[jsword-devel] Hamza - was strongs search

Sun May 18 14:34:23 MST 2008

On May 18, 2008, at 4:59 PM, Peter von Kaehne wrote:

> This is not merely an issue
>> with arabic/farsi but with every "accented" language, e.g. French,
>> Hebrew, German, Greek, .....
>
> But it is of varying criticality in the various languages.

I was pointing out not the usefulness of accents or how one would  
enter it in the computer, but the bit sequence of the text and of the  
search request. These can be different and have exactly the same  
semantic.

The problem in BD today, is that we look for code point matches, where  
the user's entry has to match the text's content. With software, we  
can minimize the mismatch.

>
>
> In German an umlaut is so much part of the language that no one would
> ever even consider searching without umlaut.

Yes. But the text in unicode could have the umlaut encoded into the  
single code point of 2 bytes.

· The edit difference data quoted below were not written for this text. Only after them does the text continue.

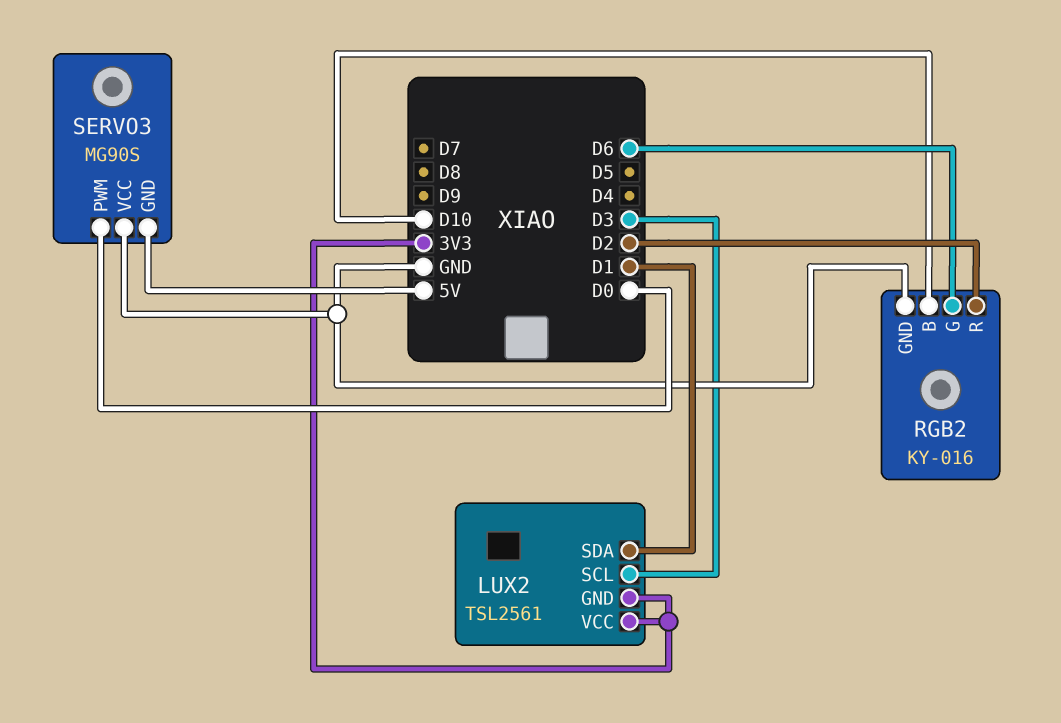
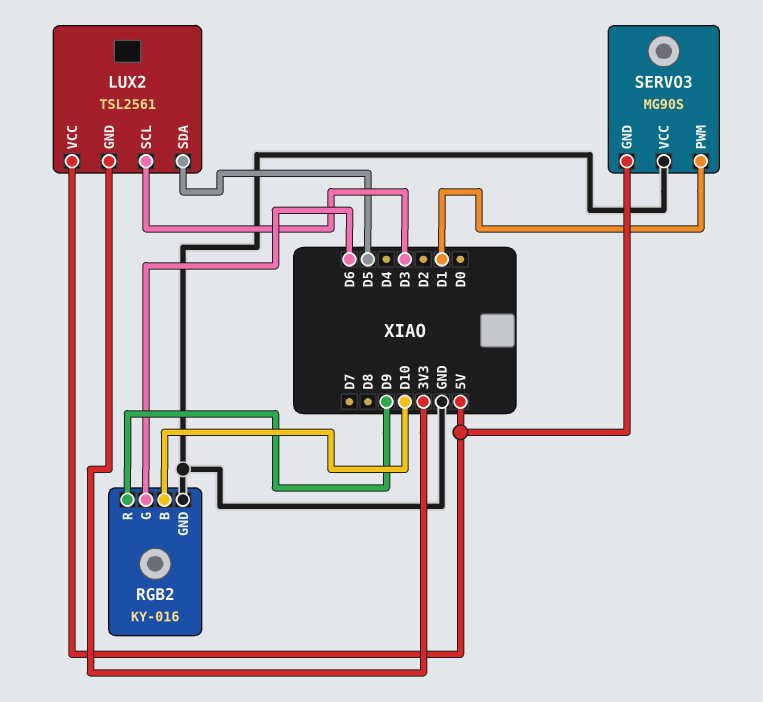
LUX2 pin SDA: D1 -> D5
LUX2 pin VCC: 3V3 -> 5V
RGB2 pin R: D2 -> D9
SERVO3 pin PWM: D0 -> D1

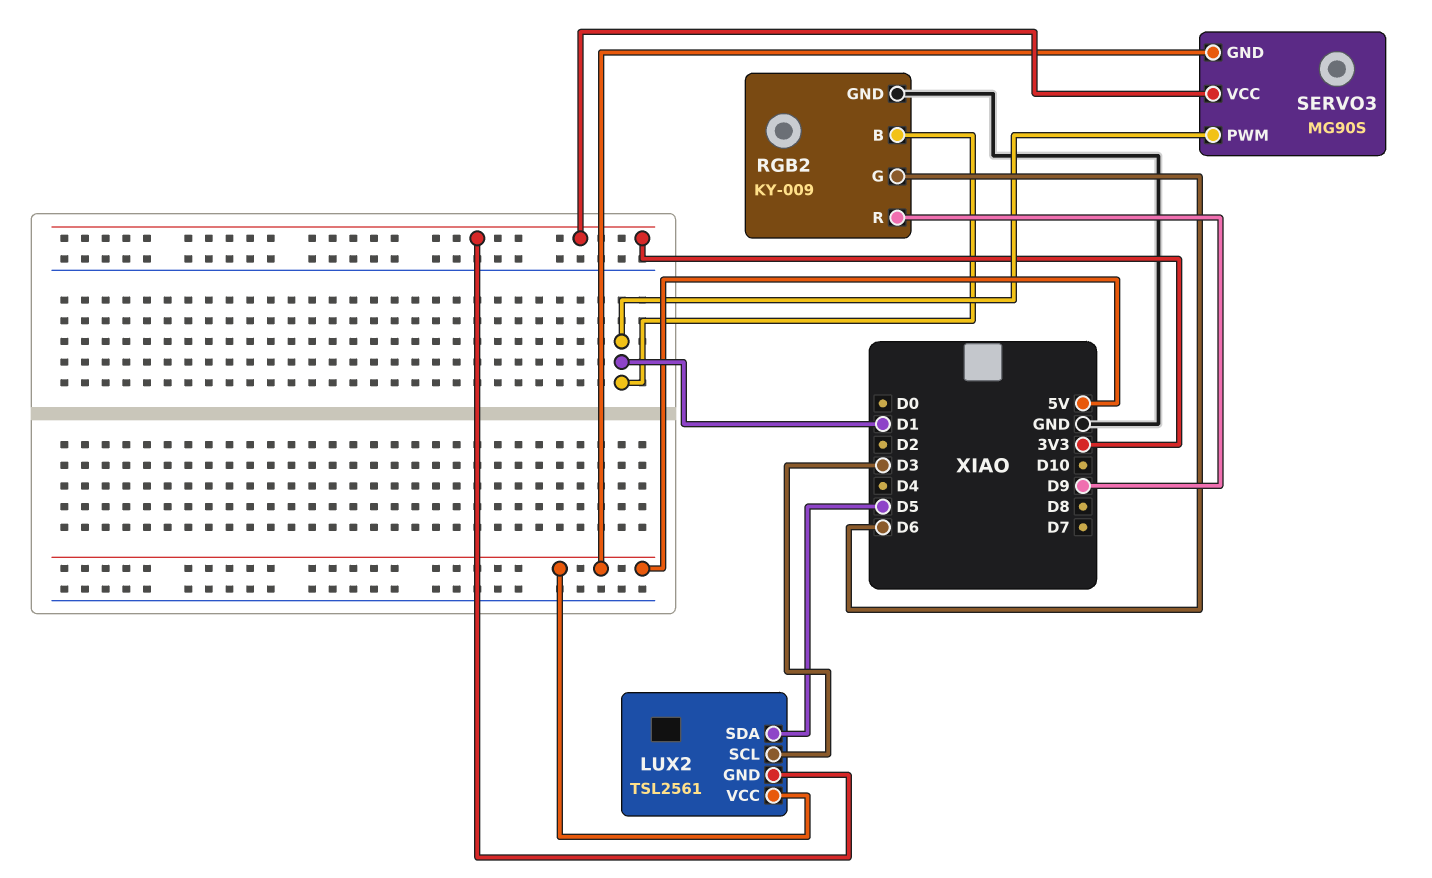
RGB2: KY-016 -> KY-009
RGB2 pin B: D10 -> D1
SERVO3 pin VCC: GND -> 3V3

Or it could have it be decomposed into  
the letter followed by the umlaut, 2 code points, totaling 3 bytes. If  
it is stored as 3 bytes in the index, then it takes 3 bytes in the  
search to find it, not 2.

Alternatively, umlauts have traditionally been expressed by following  
the letter that should take the umlaut with the letter e as in 'oe'.  
It would be reasonable to allow the user to enter this and find the  
word with the umlaut. Likewise it would be reasonable for a user to  
enter a real umlaut and find this substitution in the text.

>
>
> In Farsi due to years of bad computer/software localisation people and
> also varying forms of orthography (the hamza can be replaced by a  
> single
> "yeh" or by an alef + yeh sequence, depending which school of thought
> you subscribe to) all kinds of fomrs abound.

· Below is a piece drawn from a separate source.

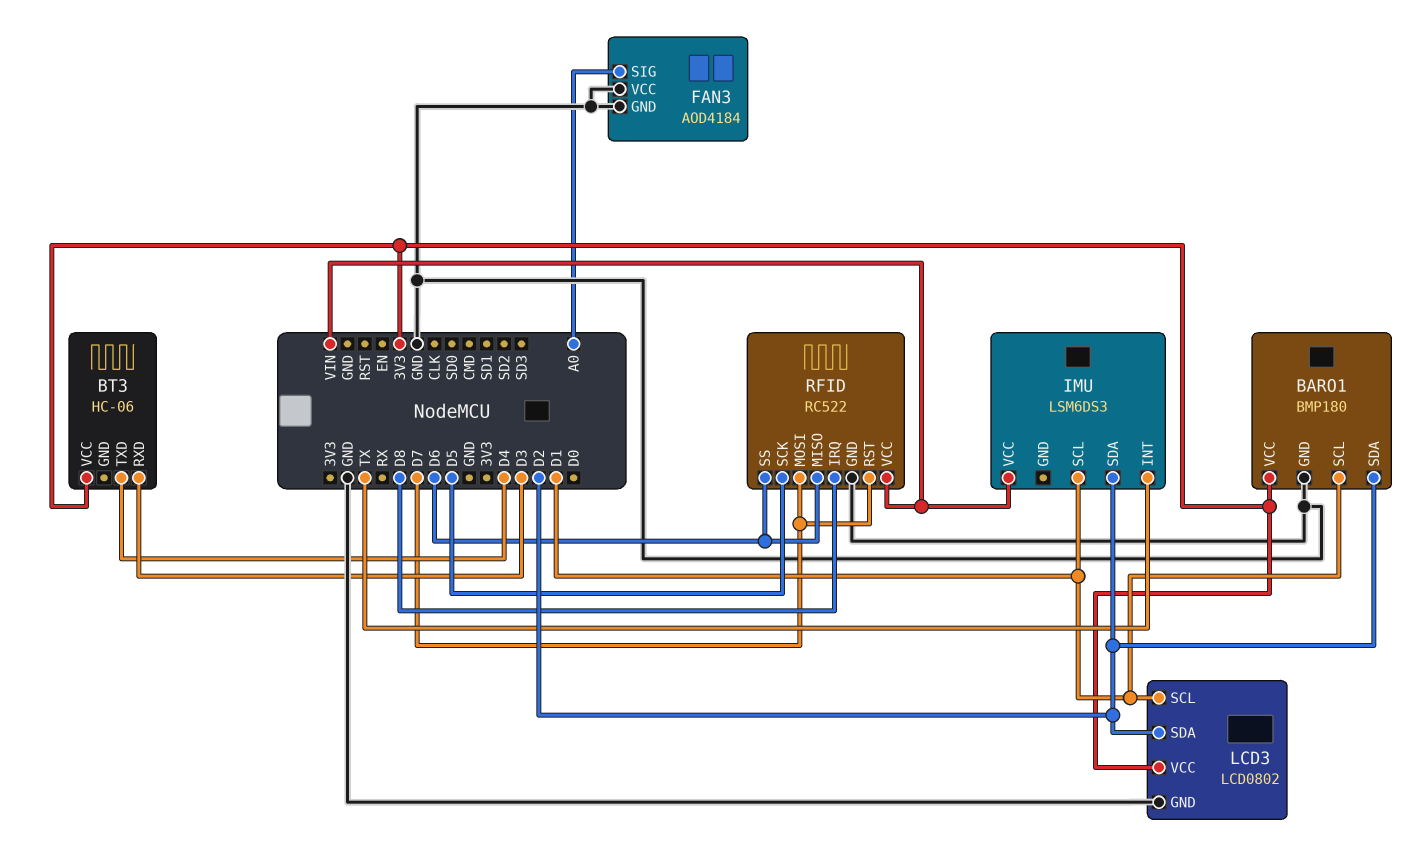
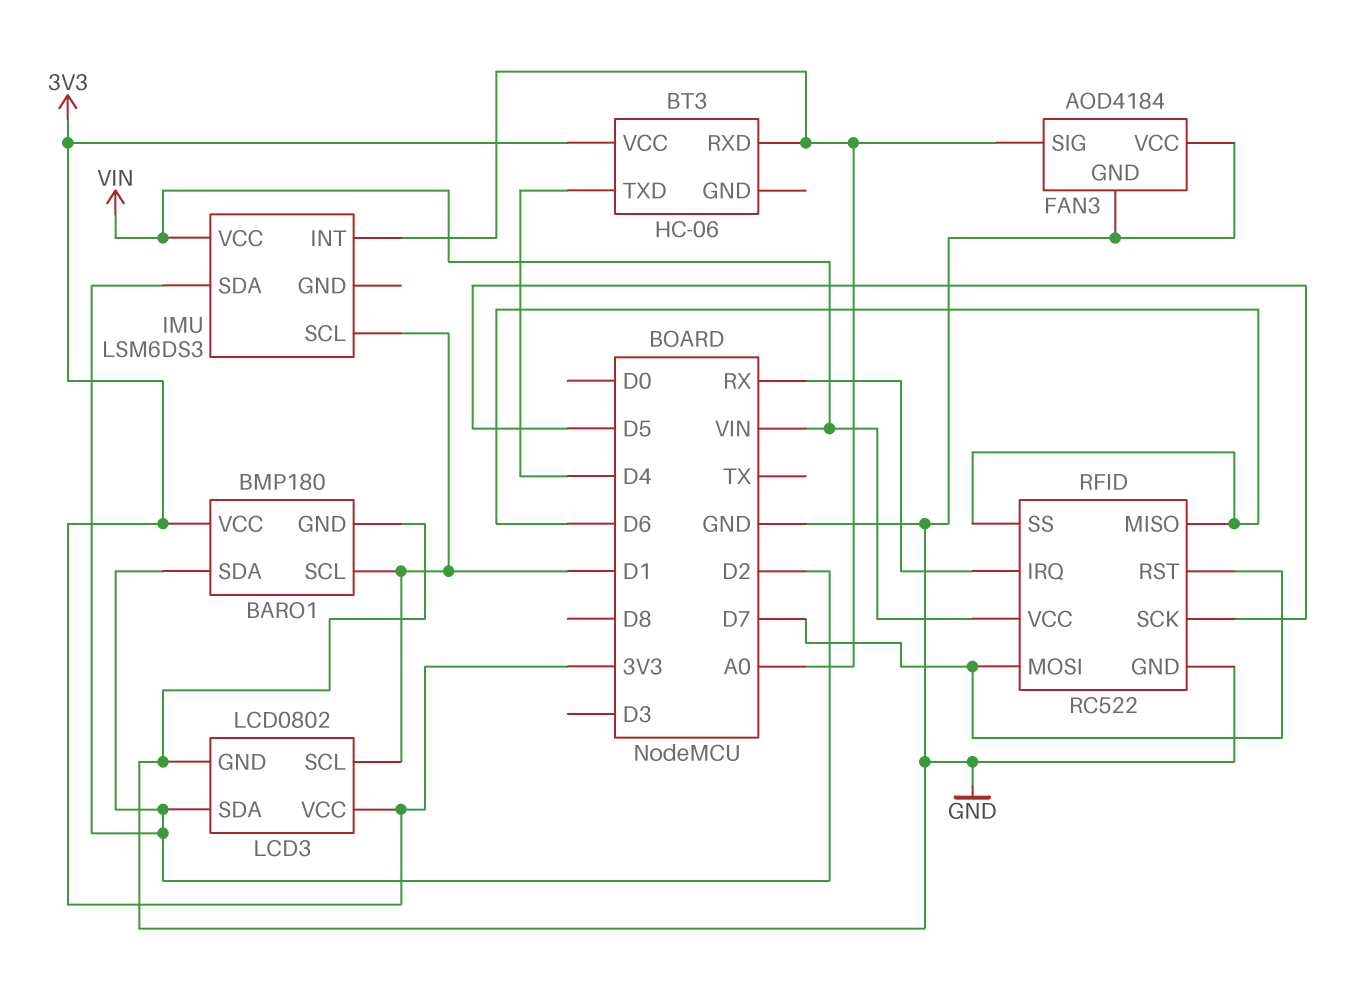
BT3 pin RXD: D3 -> A0
IMU pin INT: TX -> A0
RFID pin IRQ: D8 -> RX

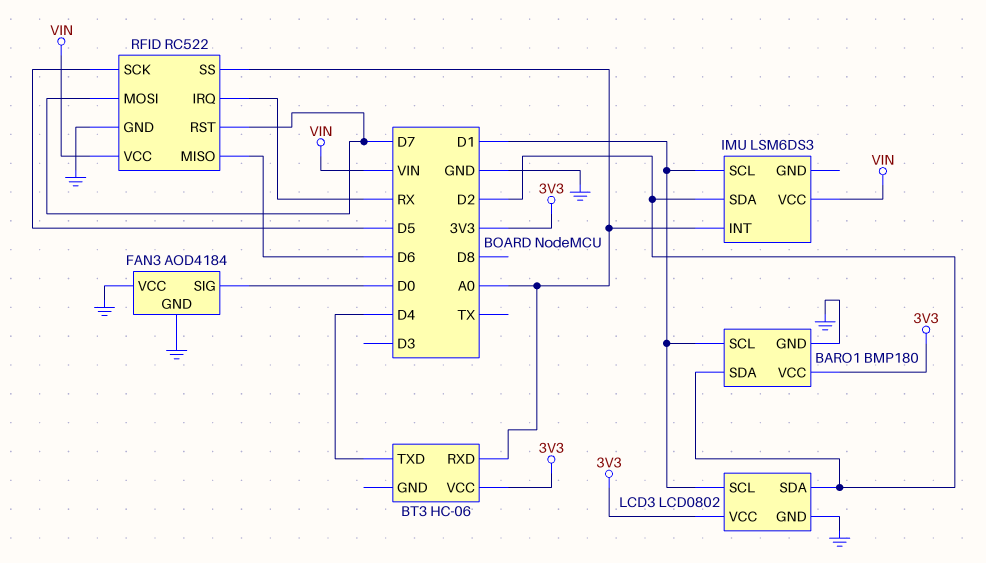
FAN3 pin SIG: A0 -> D0
RFID pin SS: D6 -> A0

Perhaps, this could be part of normalization? I'm not sure that  
visually equivalent orthographic forms are valid substitutions, but  
people do it all the time. An ideal goal would be that all input forms  
should be valid, but during a search, behind the scenes, both the  
search request and the text are normalized according to the same  
rules. (Actually, we would normalize the text as we invert it into the  
index.)

What we saw before (and still is a problem) was that one could type a  
Farsi search request and get no hits and then copy and paste the same  
from displayed text to get hits. This is the problem I'm talking about.

Am I missing something?

>
>
>> Supposedly osis2mod as it is in svn will normalize to NFC. But I am
>> wondering whether it actually is doing that. NFC composes the  
>> letters,
>> that is the letter with the accents is the norm.
>>
>
> Osis2mod does not seem to do this for Farsi - all modules where  
> created
> and recreated at the same time.

I'm wondering whether icu4c has appropriate NFC normalization for Farsi.

In Him,
	DM